Tuesday, January 06, 2004

Book store sections people feel we ought to have :

1. The Anti-Bush Section. "I'm looking for 'Bush Whacked.' You know--anti Bush books? Where are they?"
Let's head over to the entire poli-sci area, shall we?

2. "There's this book, and I don't remember the author or title or what it was about, but it was this greenish color and it was like, this big?" Ah! Fortunately, our Greenish This-Big Book Section was just restocked.

3. The Angel Section. "I want a book for a 12 year old with facts about angels. Where's the Angel Section?" When I questioned more closely, she got testy. "The books of angel facts. Information on them. You know--non fiction!" Not that I don't believe in angels, but facts? Like what they eat? Plumage colors? Mating behavior? Would the bird section do? I led her to inspiration/religion, but clearly she was not interested in Cherabim, Seraphim, their eternal chant of "Blessed is the Lord God of Hosts," and their roles in Revelations. After she haruphed a bit and mentioned Sylvia Brown, I promptly repositioned her in metaphysics.
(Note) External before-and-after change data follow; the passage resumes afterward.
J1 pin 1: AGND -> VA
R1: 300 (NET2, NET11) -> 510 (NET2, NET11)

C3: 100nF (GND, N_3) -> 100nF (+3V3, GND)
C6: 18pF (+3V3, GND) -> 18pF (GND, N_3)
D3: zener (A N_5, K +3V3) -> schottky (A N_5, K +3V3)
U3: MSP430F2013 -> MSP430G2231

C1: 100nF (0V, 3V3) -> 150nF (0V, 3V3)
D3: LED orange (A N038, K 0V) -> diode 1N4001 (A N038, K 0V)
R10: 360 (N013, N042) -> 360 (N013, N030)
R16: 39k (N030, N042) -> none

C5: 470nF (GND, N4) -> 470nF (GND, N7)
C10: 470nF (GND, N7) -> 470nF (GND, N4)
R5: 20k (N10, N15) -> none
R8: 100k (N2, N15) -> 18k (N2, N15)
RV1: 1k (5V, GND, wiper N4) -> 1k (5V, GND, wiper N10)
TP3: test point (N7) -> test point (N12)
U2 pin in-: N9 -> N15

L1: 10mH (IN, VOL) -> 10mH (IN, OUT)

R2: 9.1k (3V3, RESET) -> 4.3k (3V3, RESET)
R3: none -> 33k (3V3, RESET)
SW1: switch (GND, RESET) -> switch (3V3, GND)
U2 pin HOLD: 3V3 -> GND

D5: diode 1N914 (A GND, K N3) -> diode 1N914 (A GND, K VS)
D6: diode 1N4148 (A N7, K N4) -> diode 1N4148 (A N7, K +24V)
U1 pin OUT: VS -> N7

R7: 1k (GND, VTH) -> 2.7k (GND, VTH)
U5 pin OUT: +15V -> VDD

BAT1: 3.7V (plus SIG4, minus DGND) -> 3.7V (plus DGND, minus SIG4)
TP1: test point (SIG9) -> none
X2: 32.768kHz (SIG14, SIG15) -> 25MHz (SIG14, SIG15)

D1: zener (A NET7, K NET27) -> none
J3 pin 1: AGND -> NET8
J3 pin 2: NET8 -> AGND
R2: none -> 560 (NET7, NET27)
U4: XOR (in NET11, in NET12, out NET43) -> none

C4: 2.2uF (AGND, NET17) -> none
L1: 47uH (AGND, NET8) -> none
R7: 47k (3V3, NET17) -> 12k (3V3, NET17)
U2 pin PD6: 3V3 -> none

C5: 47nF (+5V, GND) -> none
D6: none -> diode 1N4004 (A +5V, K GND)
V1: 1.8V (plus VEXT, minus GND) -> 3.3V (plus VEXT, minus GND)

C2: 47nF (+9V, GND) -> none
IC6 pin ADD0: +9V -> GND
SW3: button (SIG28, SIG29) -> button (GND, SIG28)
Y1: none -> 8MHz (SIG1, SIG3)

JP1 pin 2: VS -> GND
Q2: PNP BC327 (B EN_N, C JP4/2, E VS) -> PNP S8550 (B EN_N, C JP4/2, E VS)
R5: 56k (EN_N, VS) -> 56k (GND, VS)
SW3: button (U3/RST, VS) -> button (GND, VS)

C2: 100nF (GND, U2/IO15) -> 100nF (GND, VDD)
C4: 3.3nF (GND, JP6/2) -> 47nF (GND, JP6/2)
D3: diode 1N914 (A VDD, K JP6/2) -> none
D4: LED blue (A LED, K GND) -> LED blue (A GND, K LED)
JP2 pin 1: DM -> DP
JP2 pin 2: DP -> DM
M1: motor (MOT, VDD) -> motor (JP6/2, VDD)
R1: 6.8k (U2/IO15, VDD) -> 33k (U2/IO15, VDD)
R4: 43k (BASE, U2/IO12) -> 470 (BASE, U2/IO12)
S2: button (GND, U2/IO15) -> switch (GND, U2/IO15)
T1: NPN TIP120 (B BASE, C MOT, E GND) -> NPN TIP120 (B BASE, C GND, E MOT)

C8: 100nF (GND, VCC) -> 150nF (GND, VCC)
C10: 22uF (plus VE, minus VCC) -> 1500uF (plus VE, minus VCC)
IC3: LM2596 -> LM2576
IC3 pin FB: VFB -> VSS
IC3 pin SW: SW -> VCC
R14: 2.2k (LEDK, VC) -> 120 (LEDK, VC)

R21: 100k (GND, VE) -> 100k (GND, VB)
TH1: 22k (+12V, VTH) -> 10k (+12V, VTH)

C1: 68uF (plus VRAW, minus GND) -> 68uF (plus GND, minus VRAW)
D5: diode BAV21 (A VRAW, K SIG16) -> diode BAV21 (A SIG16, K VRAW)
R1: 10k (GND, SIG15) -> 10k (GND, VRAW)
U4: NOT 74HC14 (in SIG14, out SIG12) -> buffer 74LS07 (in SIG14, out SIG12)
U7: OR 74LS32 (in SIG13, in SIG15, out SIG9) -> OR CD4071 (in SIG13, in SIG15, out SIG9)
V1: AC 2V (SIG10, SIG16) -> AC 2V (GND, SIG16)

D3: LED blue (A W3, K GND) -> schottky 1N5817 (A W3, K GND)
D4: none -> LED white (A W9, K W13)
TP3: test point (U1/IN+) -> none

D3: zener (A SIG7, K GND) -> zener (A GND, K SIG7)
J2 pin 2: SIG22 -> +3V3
4. Perhaps this section is right next to the type of Angel Section mentioned previously. I was cornered by an uncomfortably wide- eyed and intense woman recently asking for the section on "Indigos." Umm. I wasn't clear on what an Indigo was, and therefore wasn't much help--even after she declared that she HAD ONE. When I failed to register the appropriate look of awe and jealousy, she caught on, and explained that basically it is a child who is a reincarnated angel: Blessed little beings who see people's auras and predict the future and have visions and are a rainbow of peace to the world. "And then they grow up into total bastards, right?" Actually, I held my tongue. Yeah, I believe kids are special, but what about her other kid, who's not an "Indigo" and can't get away with murder by exuding peace, holding up two fingers in a benediction and saying, "Mother, the time will come when you will see my grand purpose for ordering an X-box online with your credit card." What about him? How fucked up will he be? He looked worked over already, just standing there in all his awkward gawky puberty, glaring at the ground and ocasionally rolling his eyes when his mother spoke. Darn The Indigo section.